Forging Ruin
Description
In 1818, six-year-old Richard Jones watches liquid iron pour from the tap hole at Hanover Furnace in the New Jersey Pine Barrens and does not flinch. His father Benjamin, a Quaker ironmaster managing forty-four thousand acres of timber and bog ore, sees in the boy the ambition that will either continue the family's enterprise or destroy it.
Forging Ruin follows Richard from that first encounter with molten iron through seven decades of building, losing, and building again. He inherits an ironworks already once surrendered to creditors and reclaimed by his father's quiet persistence. He masters the Pine Barrens iron trade, marries Alice Woodmansie, and expands beyond the furnace - investing in zinc smelting at Newark, founding the Florence Iron Works on the Delaware River, and reaching toward railroads, land companies, and industrial patents that stretch his resources to the breaking point. When the Civil War takes his eldest son Ivins at twenty-five, the loss extinguishes something in Richard that no patent or partnership can reignite.
The novel traces the full arc of a nineteenth-century American industrialist whose gifts - invention, vision, relentless forward motion - are inseparable from the forces that undo him. Richard's zinc oxide process is ruled abandoned by the courts and handed to a competitor. His foundry is sold at sheriff's sale. His bankruptcy is a matter of public record.

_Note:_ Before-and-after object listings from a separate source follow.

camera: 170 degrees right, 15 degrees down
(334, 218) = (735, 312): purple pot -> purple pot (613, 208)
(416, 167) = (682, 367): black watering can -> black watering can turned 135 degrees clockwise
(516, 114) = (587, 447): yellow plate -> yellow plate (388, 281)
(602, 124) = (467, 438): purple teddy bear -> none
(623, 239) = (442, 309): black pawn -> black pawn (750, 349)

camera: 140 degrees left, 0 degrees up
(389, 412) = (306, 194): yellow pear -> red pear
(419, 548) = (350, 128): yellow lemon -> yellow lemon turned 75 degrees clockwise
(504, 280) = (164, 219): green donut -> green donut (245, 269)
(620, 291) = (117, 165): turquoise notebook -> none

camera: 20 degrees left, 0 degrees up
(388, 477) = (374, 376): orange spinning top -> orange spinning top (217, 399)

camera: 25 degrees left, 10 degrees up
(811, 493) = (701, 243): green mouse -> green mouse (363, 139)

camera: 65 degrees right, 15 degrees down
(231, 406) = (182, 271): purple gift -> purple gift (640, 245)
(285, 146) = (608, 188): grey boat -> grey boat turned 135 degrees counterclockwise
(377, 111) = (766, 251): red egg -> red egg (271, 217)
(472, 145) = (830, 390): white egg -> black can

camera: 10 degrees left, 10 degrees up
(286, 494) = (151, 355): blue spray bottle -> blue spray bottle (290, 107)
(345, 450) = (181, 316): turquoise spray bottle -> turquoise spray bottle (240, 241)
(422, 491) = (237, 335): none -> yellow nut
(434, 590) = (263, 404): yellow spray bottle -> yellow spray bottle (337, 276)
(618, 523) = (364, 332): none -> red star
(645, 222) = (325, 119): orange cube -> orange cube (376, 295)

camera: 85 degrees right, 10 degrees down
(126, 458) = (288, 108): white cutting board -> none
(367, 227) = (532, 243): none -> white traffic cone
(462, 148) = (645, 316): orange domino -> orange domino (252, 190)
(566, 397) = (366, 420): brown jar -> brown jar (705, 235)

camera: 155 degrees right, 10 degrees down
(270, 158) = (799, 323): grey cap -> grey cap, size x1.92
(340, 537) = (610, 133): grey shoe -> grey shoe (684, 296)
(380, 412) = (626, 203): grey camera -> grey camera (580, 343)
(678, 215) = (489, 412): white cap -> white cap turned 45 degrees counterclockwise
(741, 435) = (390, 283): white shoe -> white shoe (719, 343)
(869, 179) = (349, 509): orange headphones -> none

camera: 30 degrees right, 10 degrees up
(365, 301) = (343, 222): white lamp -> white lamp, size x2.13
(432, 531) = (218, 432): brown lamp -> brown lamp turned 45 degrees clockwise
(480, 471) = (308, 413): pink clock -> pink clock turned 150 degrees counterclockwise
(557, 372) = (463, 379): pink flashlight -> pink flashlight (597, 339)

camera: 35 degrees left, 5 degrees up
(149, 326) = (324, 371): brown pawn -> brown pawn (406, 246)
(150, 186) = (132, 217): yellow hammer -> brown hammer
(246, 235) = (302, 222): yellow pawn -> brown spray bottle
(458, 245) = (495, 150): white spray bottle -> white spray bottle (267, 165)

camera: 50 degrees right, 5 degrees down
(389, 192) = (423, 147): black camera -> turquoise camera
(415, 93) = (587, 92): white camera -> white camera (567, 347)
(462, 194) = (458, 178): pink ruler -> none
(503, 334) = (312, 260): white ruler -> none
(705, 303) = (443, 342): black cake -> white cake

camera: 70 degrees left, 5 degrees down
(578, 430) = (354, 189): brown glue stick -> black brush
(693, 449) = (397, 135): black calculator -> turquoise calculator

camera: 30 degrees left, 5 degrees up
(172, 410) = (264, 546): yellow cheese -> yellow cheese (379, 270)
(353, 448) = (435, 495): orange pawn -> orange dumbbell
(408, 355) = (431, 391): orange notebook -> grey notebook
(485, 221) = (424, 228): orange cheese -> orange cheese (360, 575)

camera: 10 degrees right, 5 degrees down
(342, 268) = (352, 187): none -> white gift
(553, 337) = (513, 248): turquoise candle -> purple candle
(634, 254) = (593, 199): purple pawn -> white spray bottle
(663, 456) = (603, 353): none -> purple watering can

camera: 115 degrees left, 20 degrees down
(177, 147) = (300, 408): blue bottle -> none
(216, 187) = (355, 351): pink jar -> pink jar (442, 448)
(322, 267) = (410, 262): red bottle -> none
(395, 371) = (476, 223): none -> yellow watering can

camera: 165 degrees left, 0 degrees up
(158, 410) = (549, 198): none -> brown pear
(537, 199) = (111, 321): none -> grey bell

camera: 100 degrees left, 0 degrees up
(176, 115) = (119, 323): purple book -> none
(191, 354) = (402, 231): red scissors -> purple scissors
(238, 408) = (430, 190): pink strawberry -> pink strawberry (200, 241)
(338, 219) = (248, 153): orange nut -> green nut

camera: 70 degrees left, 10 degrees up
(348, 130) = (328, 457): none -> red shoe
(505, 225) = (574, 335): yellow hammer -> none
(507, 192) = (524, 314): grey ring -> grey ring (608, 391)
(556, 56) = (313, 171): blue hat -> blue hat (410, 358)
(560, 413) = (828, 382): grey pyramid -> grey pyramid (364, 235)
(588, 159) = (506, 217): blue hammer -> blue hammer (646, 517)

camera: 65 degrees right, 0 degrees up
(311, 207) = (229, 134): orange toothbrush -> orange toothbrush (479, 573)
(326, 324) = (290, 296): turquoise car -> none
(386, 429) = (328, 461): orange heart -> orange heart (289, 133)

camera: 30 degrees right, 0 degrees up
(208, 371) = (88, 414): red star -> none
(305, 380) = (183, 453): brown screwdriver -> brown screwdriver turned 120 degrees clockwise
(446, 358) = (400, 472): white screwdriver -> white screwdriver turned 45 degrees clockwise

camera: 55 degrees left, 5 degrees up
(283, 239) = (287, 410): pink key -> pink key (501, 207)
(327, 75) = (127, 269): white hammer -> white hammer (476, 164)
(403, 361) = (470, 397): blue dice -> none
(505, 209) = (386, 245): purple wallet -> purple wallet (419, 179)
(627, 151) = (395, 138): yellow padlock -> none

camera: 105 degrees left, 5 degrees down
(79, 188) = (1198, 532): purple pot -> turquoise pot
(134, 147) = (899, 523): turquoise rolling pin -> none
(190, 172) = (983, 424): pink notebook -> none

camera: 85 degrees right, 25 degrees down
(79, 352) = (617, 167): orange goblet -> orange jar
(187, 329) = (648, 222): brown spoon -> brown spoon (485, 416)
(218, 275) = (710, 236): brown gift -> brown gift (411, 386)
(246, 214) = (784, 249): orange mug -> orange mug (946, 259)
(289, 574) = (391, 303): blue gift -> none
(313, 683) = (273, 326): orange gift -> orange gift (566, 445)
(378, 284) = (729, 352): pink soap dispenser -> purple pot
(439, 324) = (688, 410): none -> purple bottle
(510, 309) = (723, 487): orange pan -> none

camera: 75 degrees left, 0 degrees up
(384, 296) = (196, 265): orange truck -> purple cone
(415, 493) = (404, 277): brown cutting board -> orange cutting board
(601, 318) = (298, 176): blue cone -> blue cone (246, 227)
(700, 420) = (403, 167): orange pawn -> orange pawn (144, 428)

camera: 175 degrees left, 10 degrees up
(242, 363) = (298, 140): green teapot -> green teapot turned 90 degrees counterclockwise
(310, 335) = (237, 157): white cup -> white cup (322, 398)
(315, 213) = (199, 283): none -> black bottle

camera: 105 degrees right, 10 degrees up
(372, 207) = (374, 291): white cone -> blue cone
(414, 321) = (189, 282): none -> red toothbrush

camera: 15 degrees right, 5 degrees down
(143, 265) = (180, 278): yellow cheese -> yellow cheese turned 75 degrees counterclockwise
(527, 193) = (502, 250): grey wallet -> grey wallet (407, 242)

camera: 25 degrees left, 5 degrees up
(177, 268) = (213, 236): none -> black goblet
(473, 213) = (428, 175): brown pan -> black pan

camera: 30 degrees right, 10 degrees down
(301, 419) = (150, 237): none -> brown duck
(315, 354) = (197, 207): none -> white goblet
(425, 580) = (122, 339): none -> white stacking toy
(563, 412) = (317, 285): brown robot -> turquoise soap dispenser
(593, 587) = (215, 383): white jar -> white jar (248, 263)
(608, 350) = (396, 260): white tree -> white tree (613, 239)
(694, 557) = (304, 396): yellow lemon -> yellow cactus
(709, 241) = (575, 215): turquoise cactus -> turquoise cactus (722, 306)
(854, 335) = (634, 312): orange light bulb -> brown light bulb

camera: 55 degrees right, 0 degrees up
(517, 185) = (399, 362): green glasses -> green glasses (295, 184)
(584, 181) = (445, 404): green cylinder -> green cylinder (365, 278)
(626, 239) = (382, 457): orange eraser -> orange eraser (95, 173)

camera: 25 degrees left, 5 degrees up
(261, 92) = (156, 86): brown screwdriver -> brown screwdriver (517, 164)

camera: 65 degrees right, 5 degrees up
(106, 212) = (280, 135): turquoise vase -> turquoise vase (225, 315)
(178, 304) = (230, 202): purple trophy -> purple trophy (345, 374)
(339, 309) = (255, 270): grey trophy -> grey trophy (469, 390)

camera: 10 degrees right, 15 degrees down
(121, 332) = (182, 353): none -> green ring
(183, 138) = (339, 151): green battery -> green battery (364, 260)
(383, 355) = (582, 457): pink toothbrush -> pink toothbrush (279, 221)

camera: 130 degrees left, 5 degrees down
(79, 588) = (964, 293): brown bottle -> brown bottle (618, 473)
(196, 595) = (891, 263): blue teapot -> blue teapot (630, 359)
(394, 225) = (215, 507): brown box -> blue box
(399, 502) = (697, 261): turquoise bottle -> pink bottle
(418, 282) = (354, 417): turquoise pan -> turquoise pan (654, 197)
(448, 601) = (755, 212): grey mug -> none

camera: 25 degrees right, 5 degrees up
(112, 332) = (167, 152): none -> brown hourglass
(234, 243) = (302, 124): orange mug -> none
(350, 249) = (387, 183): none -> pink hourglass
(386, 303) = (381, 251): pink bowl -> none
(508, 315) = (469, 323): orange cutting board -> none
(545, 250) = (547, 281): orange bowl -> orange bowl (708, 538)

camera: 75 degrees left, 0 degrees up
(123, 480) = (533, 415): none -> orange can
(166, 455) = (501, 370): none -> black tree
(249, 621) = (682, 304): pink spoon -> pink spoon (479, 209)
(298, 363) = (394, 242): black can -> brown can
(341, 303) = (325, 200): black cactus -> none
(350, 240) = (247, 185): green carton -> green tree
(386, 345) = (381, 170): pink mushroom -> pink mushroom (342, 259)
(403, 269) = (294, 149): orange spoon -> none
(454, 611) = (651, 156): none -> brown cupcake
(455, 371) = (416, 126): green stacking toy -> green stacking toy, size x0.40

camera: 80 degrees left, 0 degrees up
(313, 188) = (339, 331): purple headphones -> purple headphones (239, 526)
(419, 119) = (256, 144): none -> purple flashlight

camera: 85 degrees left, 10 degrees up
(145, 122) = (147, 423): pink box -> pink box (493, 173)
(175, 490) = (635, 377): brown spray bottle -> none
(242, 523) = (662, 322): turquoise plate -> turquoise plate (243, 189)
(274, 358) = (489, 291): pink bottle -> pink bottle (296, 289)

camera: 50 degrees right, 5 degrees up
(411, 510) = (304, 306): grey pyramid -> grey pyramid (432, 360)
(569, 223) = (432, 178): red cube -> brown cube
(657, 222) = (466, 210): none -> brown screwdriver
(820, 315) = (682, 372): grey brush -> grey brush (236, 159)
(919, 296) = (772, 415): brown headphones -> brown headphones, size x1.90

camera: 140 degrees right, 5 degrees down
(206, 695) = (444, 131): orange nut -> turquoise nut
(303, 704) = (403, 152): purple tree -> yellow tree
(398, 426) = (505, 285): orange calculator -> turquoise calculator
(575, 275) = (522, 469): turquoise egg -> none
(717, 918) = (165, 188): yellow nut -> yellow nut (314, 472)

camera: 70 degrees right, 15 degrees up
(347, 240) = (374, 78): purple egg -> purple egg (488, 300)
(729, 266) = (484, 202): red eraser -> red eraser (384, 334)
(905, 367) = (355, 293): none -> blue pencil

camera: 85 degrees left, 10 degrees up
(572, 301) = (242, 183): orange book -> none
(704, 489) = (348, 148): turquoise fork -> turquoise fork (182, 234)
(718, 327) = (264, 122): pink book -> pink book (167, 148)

Yet in the final movement of his life, he places a family ring - carried from Wales two centuries earlier - into the hands of his grandson William, a young pharmacist from a small house in Pemberton, and in that gesture transfers something the courts and creditors could never reach.
Book Three of The Line of the Black Water, Forging Ruin is a work of historical fiction drawn from twenty years of archival research into one family's entanglement with the iron industry, land speculation, patent law, and the American impulse to build beyond what the ground can hold.